L’affaire Noizat du 13 mai 2025 illustre le risque. Quelques semaines avant la tentative d’enlèvement, une grande enseigne française avait subi une fuite de données comprenant noms, adresses physiques, courriels et numéros de téléphone. Aucun réseau social n’apparaît dans la chronologie, mais une compromission massive, oui.
Le cas Waltio, gestionnaire de données fiscales pour détenteurs français de cryptoactifs, révèle une autre faille structurelle. Des violations successives ont exposé des informations sensibles. Deux dossiers reconnus par la justice établissent un lien entre ces fuites et des vols suivis d’agressions physiques. Un troisième examen est en cours. « Les plateformes d’échange, soumises aux mêmes obligations, concentrent des volumes comparables de données critiques. » rappelle Renaud Lifchitz.
Les administrations publiques ne sont pas épargnées. France Travail a été victime de six intrusions en 2025, aux dates des 22 juillet, 12 août, 25 septembre, 6 octobre, 29 octobre et 1er décembre. Le fichier FICOBA, qui recense les comptes bancaires des Français, a également été visé. Ces incidents traduisent une vulnérabilité systémique.
La question centrale devient alors celle de la minimisation. En cybersécurité, aucune protection n’est absolue. Toute information collectée constitue une cible potentielle. Réduire la masse de données stockées diminue mécaniquement la surface d’attaque. Le RGPD consacre ce principe de proportionnalité. L’article 8 de la Convention européenne des droits de l’homme protège la vie privée. Leur mise en œuvre effective apparaît comme un levier stratégique.

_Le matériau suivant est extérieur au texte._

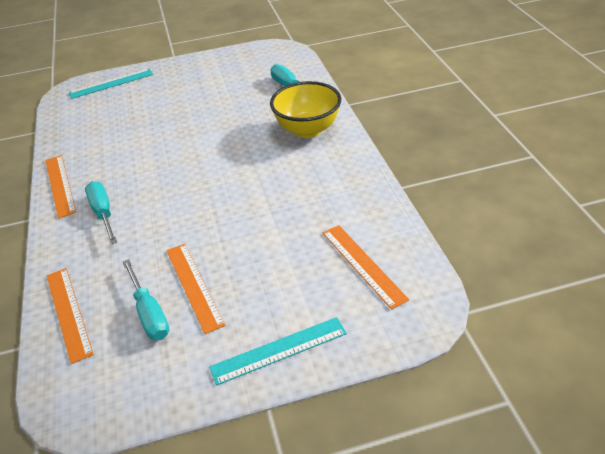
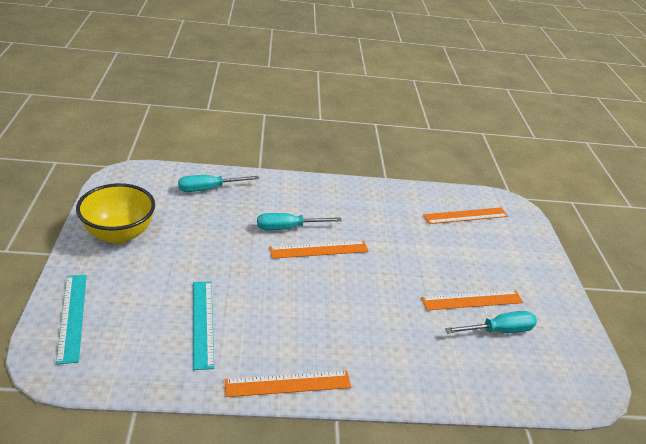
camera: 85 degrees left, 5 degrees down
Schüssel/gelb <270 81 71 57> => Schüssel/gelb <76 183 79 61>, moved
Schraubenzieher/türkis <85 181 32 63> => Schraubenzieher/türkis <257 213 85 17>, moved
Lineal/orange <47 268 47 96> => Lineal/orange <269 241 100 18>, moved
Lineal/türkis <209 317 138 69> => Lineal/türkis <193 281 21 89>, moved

« Les cryptomonnaies représentent 2 000 milliards de dollars, soit environ 1 840 milliards d’euros. » souligne Renaud Lifchitz. Plutôt que d’accumuler des fichiers à haut risque, la question du renseignement économique et de la sécurité nationale mérite d’être posée. La lutte contre la criminalité ne peut ignorer l’effet pervers d’une centralisation massive des données.
À l’heure où les violations se multiplient, la sécurité numérique conditionne directement la sécurité physique. C’est désormais un enjeu de renseignement intérieur.